MARCH 9, 1998:  SCARED OF CHAKRA: As an item in America's cultural life, Tibet is today what Ethiopia was 15 years ago. Movie stars, rock stars and artists of all kinds are taking it upon themselves to bring attention to the plight of people in (and from) occupied Tibet, much in the same way that they poured out their hearts (and oftentimes, wallets) for famine-struck Africa back in the '80s. And although Hollywood's dalliance in foreign affairs has produced little that qualifies as enlightening, locally this trend has brought about some rather substantive shows on the people and cultures of Tibet. Close to home, there's the ongoing Tibet: Tradition and Change at the Albuquerque Museum, a well-executed exhibit of ceremonial art objects that helps convey the aesthetic and religious heritage of the mountain nation. And this week, the Museum of International Folk Art opens At Home Away From Home, a show that studies the lives of Tibetans in exile, including glimpses at a resettlement community in Santa Fe and the lives of Tibetan children in India. It's difficult to say what this preponderance of art-as-politics will actually accomplish for the people of Tibet; but let's at least hope that we as art patrons can walk away from these shows somewhat improved.
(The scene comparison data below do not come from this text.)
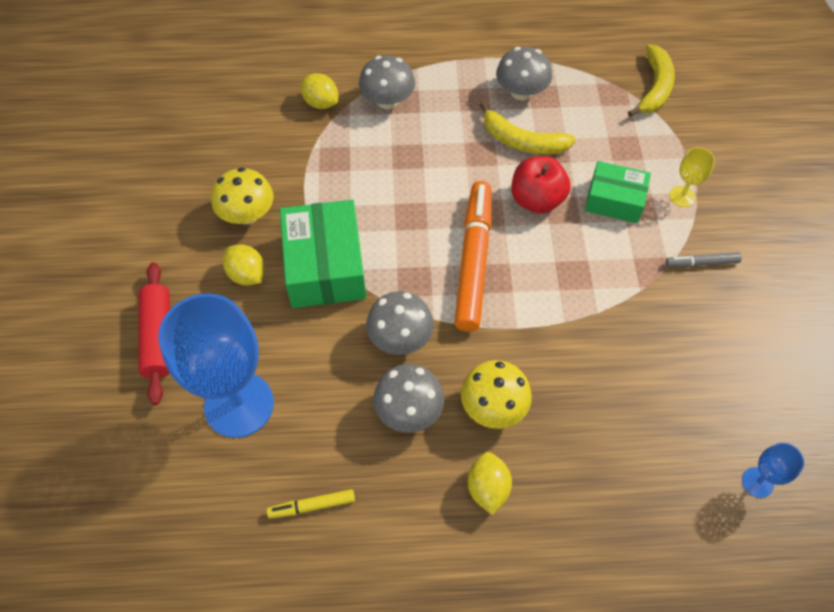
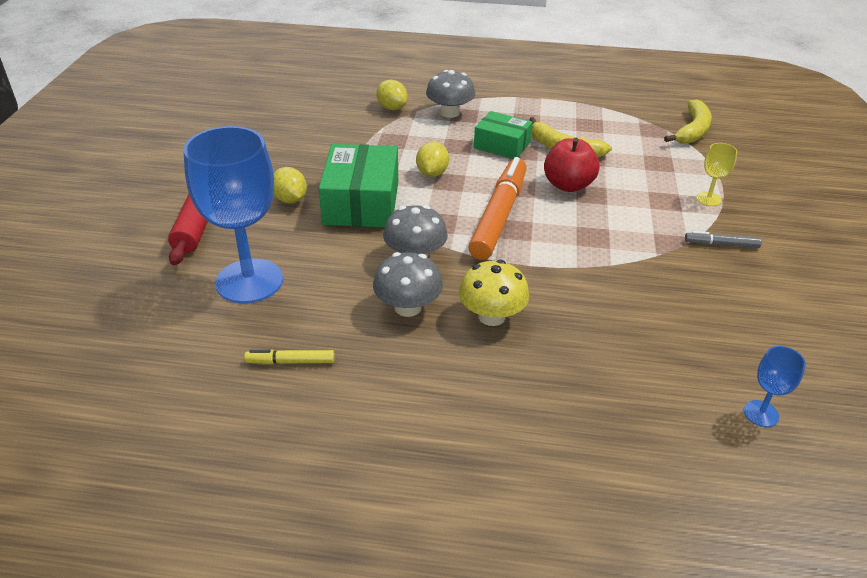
camera: 10 degrees right, 20 degrees down
(247, 214) = (305, 163): yellow mushroom -> none
(487, 488) = (470, 375): yellow lemon -> yellow lemon (432, 173)
(521, 92) = (569, 120): grey mushroom -> none
(614, 200) = (642, 194): green box -> green box (502, 145)

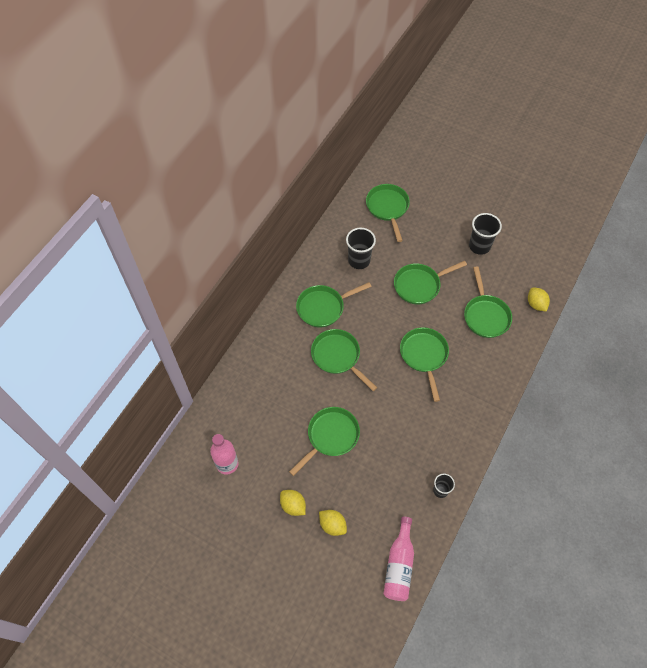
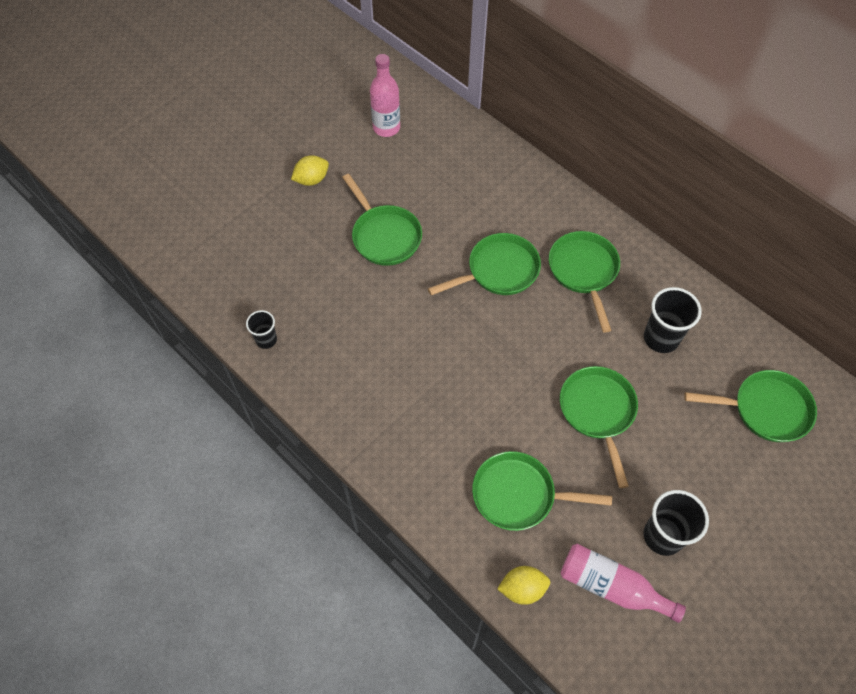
camera: 105 degrees right, 0 degrees up
(332, 525) = (272, 212): yellow lemon -> none
(399, 565) = (197, 267): pink bottle -> pink bottle (611, 586)
(424, 356) = (470, 380): green pan -> none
At Home Away From Home: Tibetan Culture in Exile opens Sunday, March 8 at the Museum of International Folk Art in Santa Fe. Runs through April 19. Call (505) 827-6350. Tibet: Tradition and Change runs through May 24 at 2000 Mountain NW. Call 243-7255.

FANTASY: Roger Baker has a glossy, stylized look that is gradually catching Albuquerque's eye. From the images of his 1997 Jazz in New Mexico calendar to the pictures that have won awards in Weekly Alibi and Photo Forum magazine, Baker's unique brand of visual innuendo is becoming easier and easier to recognize. Now some of Baker's latest photographs are on display at Gold Coast Coffee House in a new show, Fantasy and the Human Form. Featuring the quiet composition and dark eroticism that are fast becoming his visual trademarks, Fantasy is an exploration of the human body that rather naturally allows Baker's swanky style to go full tilt, while still permitting a healthy sense of wit. Regardless of what you see in the physiques and faces, though, you should go to the show knowing that all the pieces from Fantasy and the Human Form are up for sale, with the proceeds benefiting New Mexico AIDS Services.